Tonight's thought is on the power of these public opinion polls: "Nothing is more dangerous in wartime than to live in the temperamental atmosphere of a Gallup poll, always feeling one's pulse and taking one's temperature" -- that from Sir Winston Churchill.
Coming up next: Rush Limbaugh returns to the airwaves after five weeks of rehab. And what a five weeks it has been for a man who has admittedly not kept up with the newspapers. We'll have that story for him and you next.
Stay with us.
DOBBS: Results now of tonight's poll. The question: Do you think John Hinckley Jr. should be released from a Washington institution, yes or no? Twenty-nine percent of you said yes; 71 percent voted no.
Radio giant Rush Limbaugh today returned to the airwaves after five weeks of drug rehab. And he confided to his listeners that he hasn't read newspapers since his last broadcast in mid-October. Well, Rush, we thought we would help bring you up to date.
DOBBS (voice-over): Well, Rush in the past five weeks, 92 more of our brave service men and women have died in Iraq. The Bush administration has begun to change its tactics and strategy.
PAUL BREMER, U.S. ADMINISTRATOR IN IRAQ: We would like to move forward to carry out the president's vision of a democratic, independent Iraq that is at peace with its neighbors. And that's one of the reasons we want to give them authority now.
DOBBS: You will be glad to hear that the Dow went up while you were gone, but not by very much. And, Rush, you'll be delighted to hear that the government reported, productivity of business soared in the third quarter. It is at a 10-year high now. And the economy grew at 7.2 percent, a pace not seen in almost two decades. And remember those corporate scandals, Rush? Well, they have scorched the mutual fund industry now. And California burned, you'll be saddened to hear, with more than 20 dead and thousands of homes lost. And U.S. senators, Rush, they snoozed over the president's blocked judicial appointments. And a state high court justice was yanked from his office in Alabama for refusing to remove the Ten Commandments.

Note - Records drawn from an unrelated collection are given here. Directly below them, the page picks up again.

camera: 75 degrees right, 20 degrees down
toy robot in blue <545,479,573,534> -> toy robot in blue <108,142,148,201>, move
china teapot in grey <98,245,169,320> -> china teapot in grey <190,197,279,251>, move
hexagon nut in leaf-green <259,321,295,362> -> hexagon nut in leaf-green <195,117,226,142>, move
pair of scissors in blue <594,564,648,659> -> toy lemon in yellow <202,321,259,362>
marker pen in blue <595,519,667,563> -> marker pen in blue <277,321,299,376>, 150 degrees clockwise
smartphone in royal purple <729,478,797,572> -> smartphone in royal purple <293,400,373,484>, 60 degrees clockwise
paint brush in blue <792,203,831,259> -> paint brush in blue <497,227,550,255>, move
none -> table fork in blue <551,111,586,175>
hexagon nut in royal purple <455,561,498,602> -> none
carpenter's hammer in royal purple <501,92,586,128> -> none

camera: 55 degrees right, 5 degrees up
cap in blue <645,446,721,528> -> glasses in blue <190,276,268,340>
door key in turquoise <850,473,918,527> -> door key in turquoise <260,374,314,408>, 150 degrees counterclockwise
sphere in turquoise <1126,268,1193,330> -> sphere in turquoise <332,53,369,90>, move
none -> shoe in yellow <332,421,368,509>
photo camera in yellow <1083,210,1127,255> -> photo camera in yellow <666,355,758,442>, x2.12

And remember those nine dwarves you like to talked about so much, Rush? Well, they're still pretty much running in place. Makes you wonder, where is Hillary, another one of your favorites? And on this, your first day back from treatment, you said you have learned a lesson. "I am no longer trying live my life by making other people happy," you said. Well, Rush, we know one fellow who is pretty happy.
Guess what? The fellow you have described as overrated because he's black. Well, over the past five weeks with you in rehab, Philadelphia Eagles quarterback Donovan McNabb how has a perfect 5-0 record.

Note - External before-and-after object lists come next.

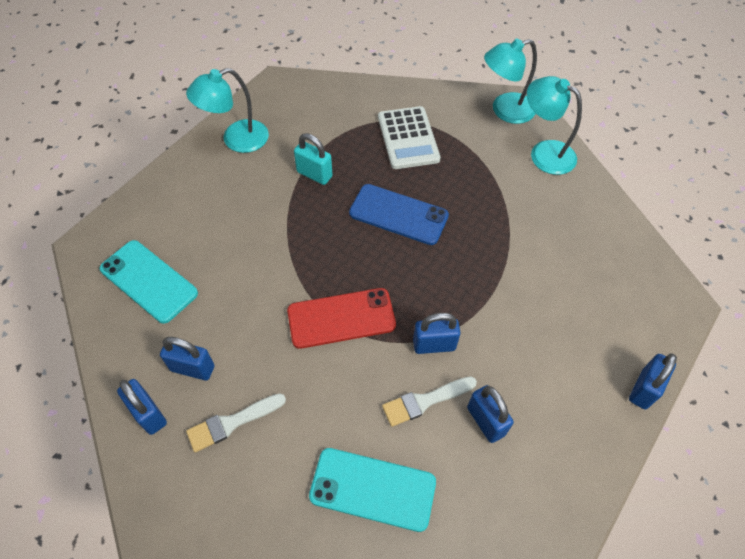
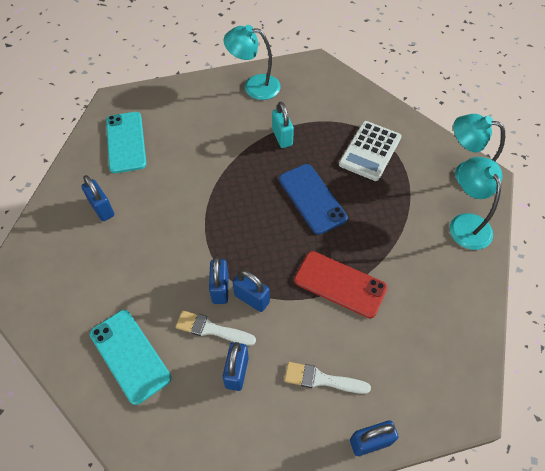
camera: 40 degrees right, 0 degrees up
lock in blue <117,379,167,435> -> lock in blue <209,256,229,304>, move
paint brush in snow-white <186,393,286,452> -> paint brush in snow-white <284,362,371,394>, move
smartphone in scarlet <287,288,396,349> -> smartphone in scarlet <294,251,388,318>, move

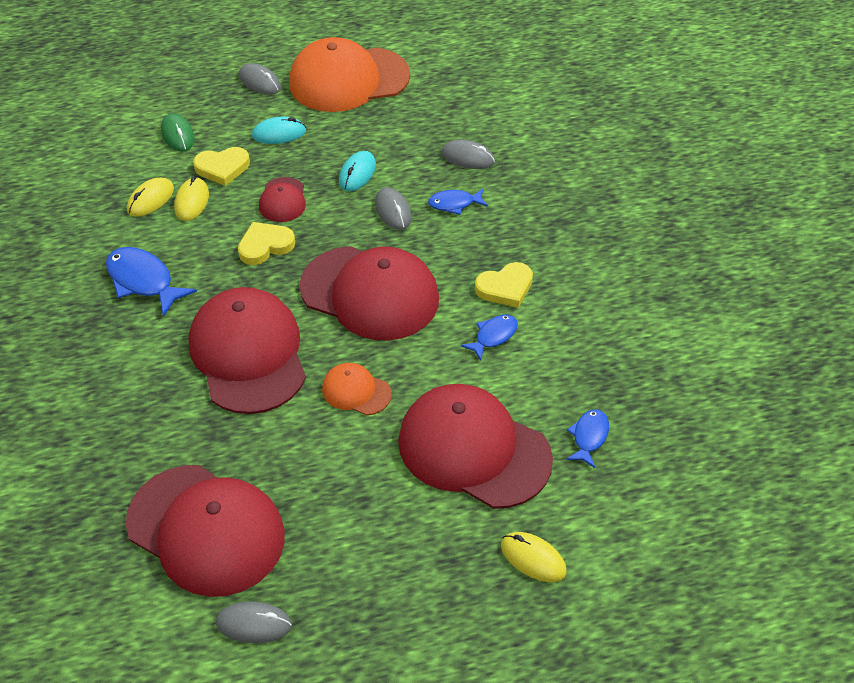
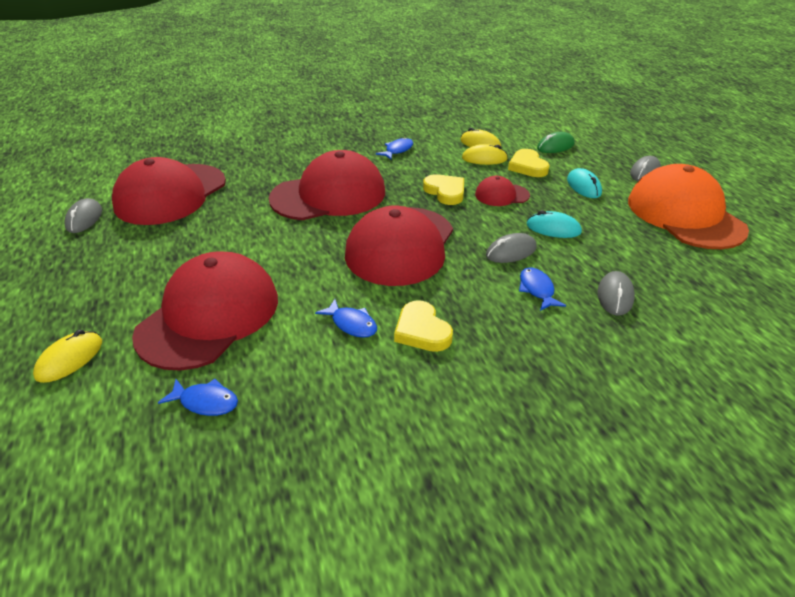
camera: 85 degrees right, 10 degrees down
fish figure in blue <106,247,197,317> -> fish figure in blue <376,137,413,159>, x0.60
cap in orange-coloured <322,363,392,415> -> none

DOBBS: Welcome back, Rush. We wish you all the very best.
That's our show for tonight. Thanks for being with us. Tomorrow, on our special report, "Broken Borders," we take a look at the Clear Act. It's legislation that would involve state and local law enforcement in the fight to keep illegal aliens out of this country. We'll be joined by Congressman Charlie Norwood, who proposed the legislation. Please join us.
Thanks for being with us. For all of us here, good night from New York.